Lebanon's president offered Thursday to meet the protesters whose week-old mobilization demanding a complete overhaul of the political and sectarian system has brought the country to a standstill.
Michel Aoun's first speech since the start of the unprecedented protest movement was met with disdain by demonstrators who see him and the entire political class as part of the problem and not the solution.
Sparked on October 17 by a proposed tax on calls made through messaging apps, the protests have morphed into a cross-sectarian street mobilization against a political system seen as corrupt and broken.
"I am ready to meet your representatives... to hear your demands," Aoun said.
He suggested that a government reshuffle might be needed, an option that Prime Minister Saad Hariri also hinted he was open to.
"It has become necessary to review the current government situation so that the executive authority can pursue its responsibilities," Aoun said.
Hariri on Monday presented a package of reforms, including cutting ministerial salaries, but the rallies have continued, crippling Beirut and other major cities.
"The reform paper that was approved will be the first step to save Lebanon and remove the specter of financial and economic collapse," Aoun said.
"It was your first achievement because you helped remove obstacles in front of it and it was adopted in record speed," the president told the protesters.
But dozens of demonstrators listening to the speech on loudspeakers outside parliament booed it and resume their calls for an end of the current system, an AFP reporter said.
Among them, Rabah Shahrour said he was fed up with hearing the same public addresses for years.
"The street was looking for a little hope from him," he said of the president's speech.
"But sadly the president today spoke in generalities. We've being hearing these generalities for three years, and they haven't led to anything," he said.
- 'All of them to go' -
Jad al-Hajj, a mechanical engineering student, said he would also remain in the street after what he described as the president's "meaningless" speech.
"We want him to go and for this era to end -- for all of them to go, including him," he told AFP.
More than a quarter of Lebanon's population lives in poverty, according to the World Bank.
Almost three decades since the end of Lebanon's civil war, political deadlock has stymied efforts to tackle mounting economic woes compounded by the eight-year civil war in neighboring Syria.
In previous days, tens of thousands have gathered all over Lebanon, with largely peaceful rallies morphing into celebrations at night.
But in central Beirut's Martyrs' Square on Thursday, numbers were much lower than in previous days.
The British embassy in Beirut joined the United States in calling on Lebanese leaders to meet the "legitimate" frustrations of citizens.

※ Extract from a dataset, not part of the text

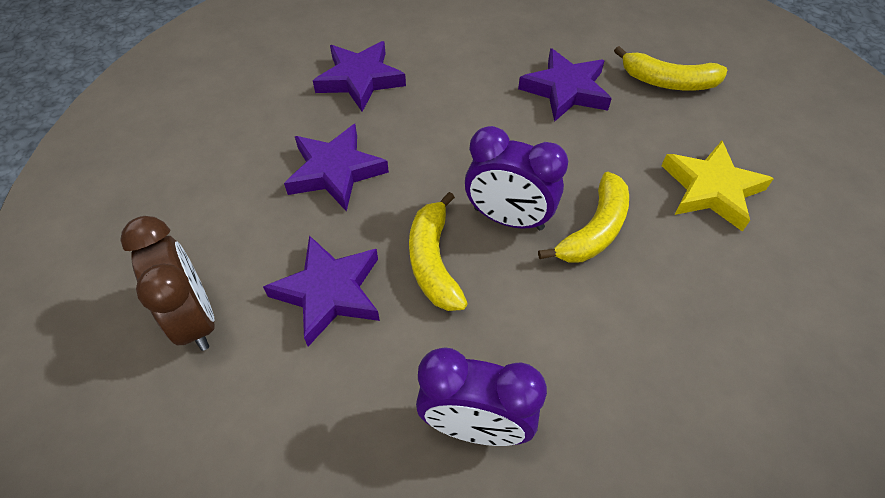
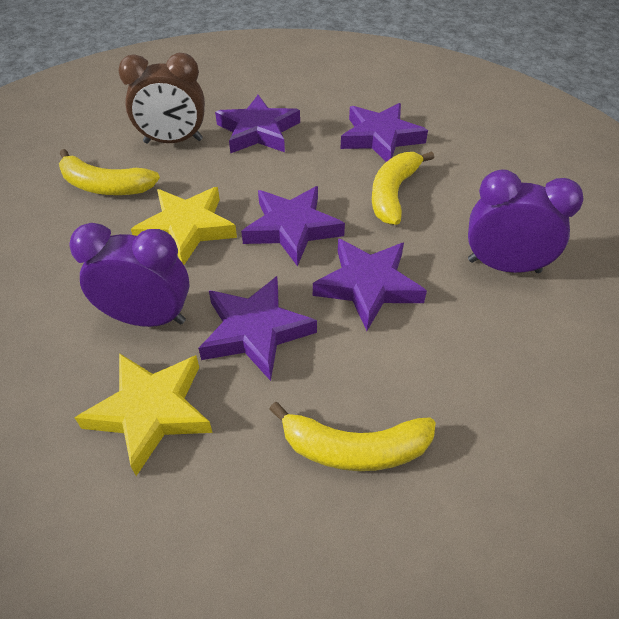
purple star: 4 -> 5
yellow star: 1 -> 2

"The necessary reforms should be implemented urgently," it said on Twitter.
- 'Our basic rights' -
In his speech, Aoun said he respected the right of protesters to speak up but urged them to open up the roads.
Early Thursday morning, demonstrators blocked roads around the capital, AFP correspondents and Lebanese media reported.

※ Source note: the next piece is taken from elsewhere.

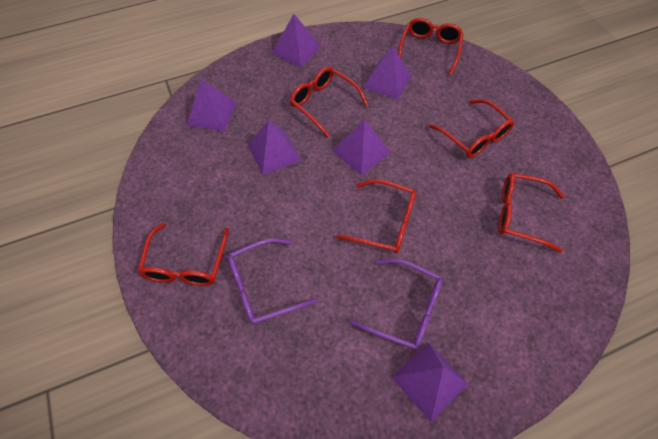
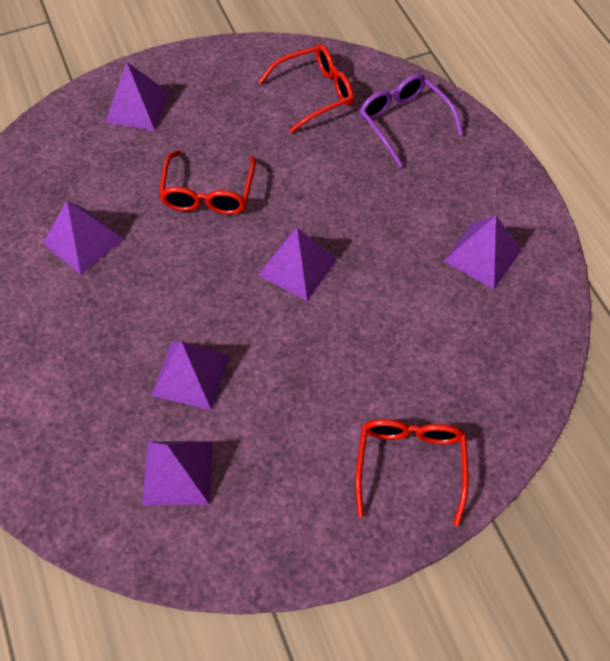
purple glasses: 2 -> 1
red glasses: 6 -> 3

Sitting on the pavement of a major east-west artery, a 30-year-old who had trained as a chef said he had been protesting since the first day.
"People think we're playing but we're actually asking for our most basic rights: water, food, electricity, healthcare, pensions, medicine, schooling," he said.

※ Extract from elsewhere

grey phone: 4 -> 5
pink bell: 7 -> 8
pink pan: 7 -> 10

Banks, schools and universities remained closed.
The president also echoed calls in the street to stamp out graft in Lebanon, which ranked 138 out of 180 in Transparency International's 2018 corruption index.
"Every person who stole public money should be held accountable but it is important their sect doesn't defend him blindly," he said.
On Wednesday, a state prosecutor charged former prime minister Najib Mikati over corruption allegations, in a move whose timing appeared as a nod to protesters.
Mikati, 63, along with his brother, his son and a Lebanese bank have been accused of "illicit enrichment" over allegations of wrongly receiving millions of dollars in subsidized housing loans.
The former premier denies the accusations.
On Wednesday, the army deployed in the streets, sparking fears of clashes.
But protesters faced the troops chanting "peaceful, peaceful" and a video of one soldier seemingly in tears was shared widely online.
In the southern Shiite-majority city of Nabatieh, police however tried to disperse protesters by force, leaving several injured, the National News Agency said.